Além dela, também foram sentenciados o marido Mohammadreza Majidi Asl, e os outros dois manifestantes, Behrouz Zamaninezhad e Kourosh Zamaninezha. Segundo o CNRI, os quatro foram presos durante atos em Teerã, submetidos a interrogatórios sob tortura e julgados pela 26ª Vara do Tribunal Revolucionário da capital iraniana. Além da pena de morte, houve confisco de bens.
As acusações incluem uso de armas e explosivos, ataques contra forças de segurança, destruição de patrimônio público, participação em protestos e divulgação de conteúdos considerados contrários à segurança nacional. As autoridades também alegam ligação dos réus com grupos hostis e atuação em favor dos Estados Unidos.

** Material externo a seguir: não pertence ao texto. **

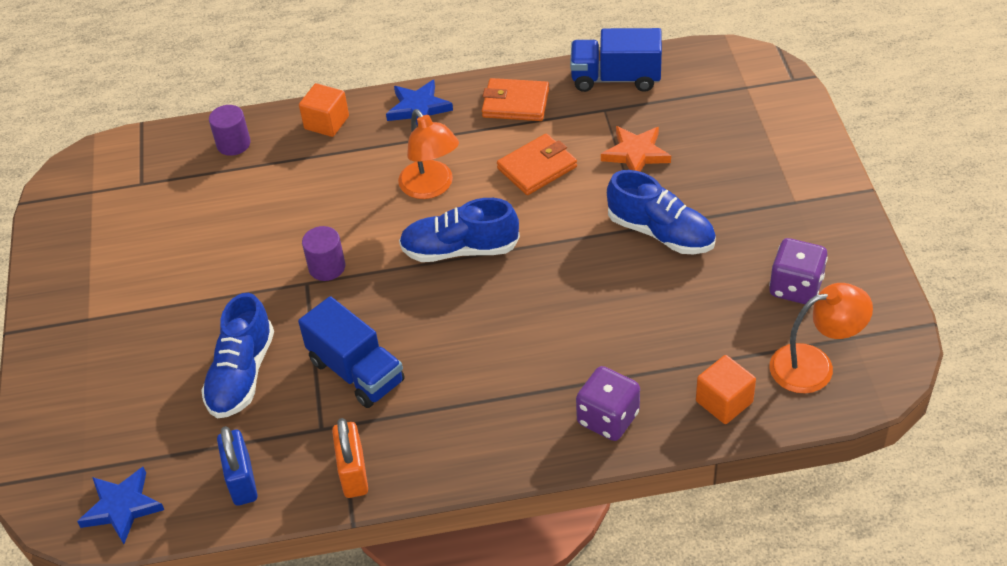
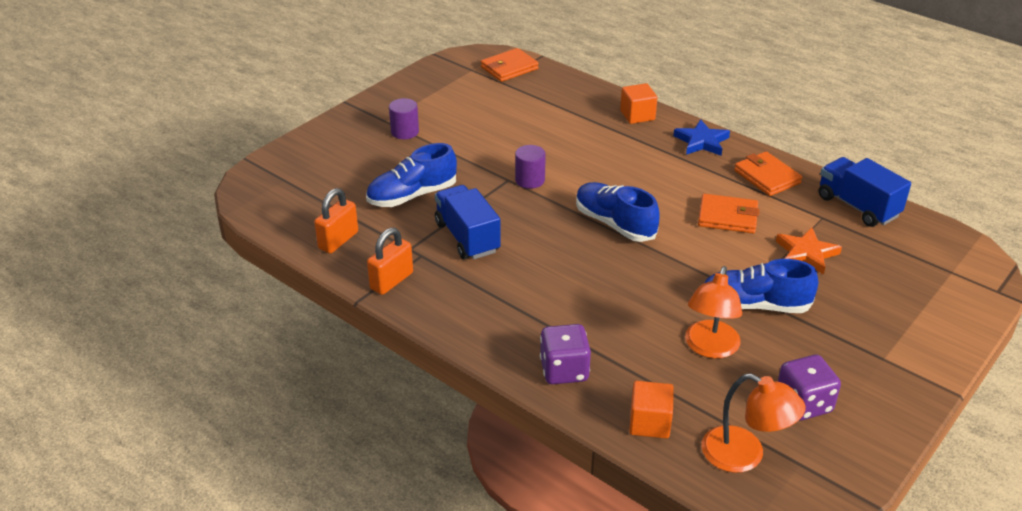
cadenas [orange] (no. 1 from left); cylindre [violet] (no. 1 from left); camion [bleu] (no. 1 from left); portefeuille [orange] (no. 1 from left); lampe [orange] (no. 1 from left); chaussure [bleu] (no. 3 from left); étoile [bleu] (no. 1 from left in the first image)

Além dos quatros sentenciados á morte, tem um quinto envolvido, Amir Hemmati, condenado a seis anos de prisão relacionadas à segurança nacional e propaganda contra o regime.
Diante do cenário, a Resistência Iraniana fez um apelo à Organização das Nações Unidas (ONU) e a organismos internacionais para que intervenham e tentem impedir as execuções, especialmente de presos políticos e manifestantes.
Os protestos no Irã começaram no fim de dezembro, impulsionados inicialmente por greves de comerciantes em Teerã, e se espalharam pelo país, desde então a repressão tem sido intensa.
Relatórios recentes publicado pela ONG Iran Human Rights (IHRNGO) apontam que o total de mortos nos protestos pode ultrapassar 33 mil, e que em 2025, mais de 1.600 execuções teriam sido realizadas no país. Especialistas e entidades denunciam que a pena de morte tem sido utilizada como instrumento de repressão política, com uma média superior a quatro execuções por dia.
Até o momento, não há data confirmada para a execução dos condenados.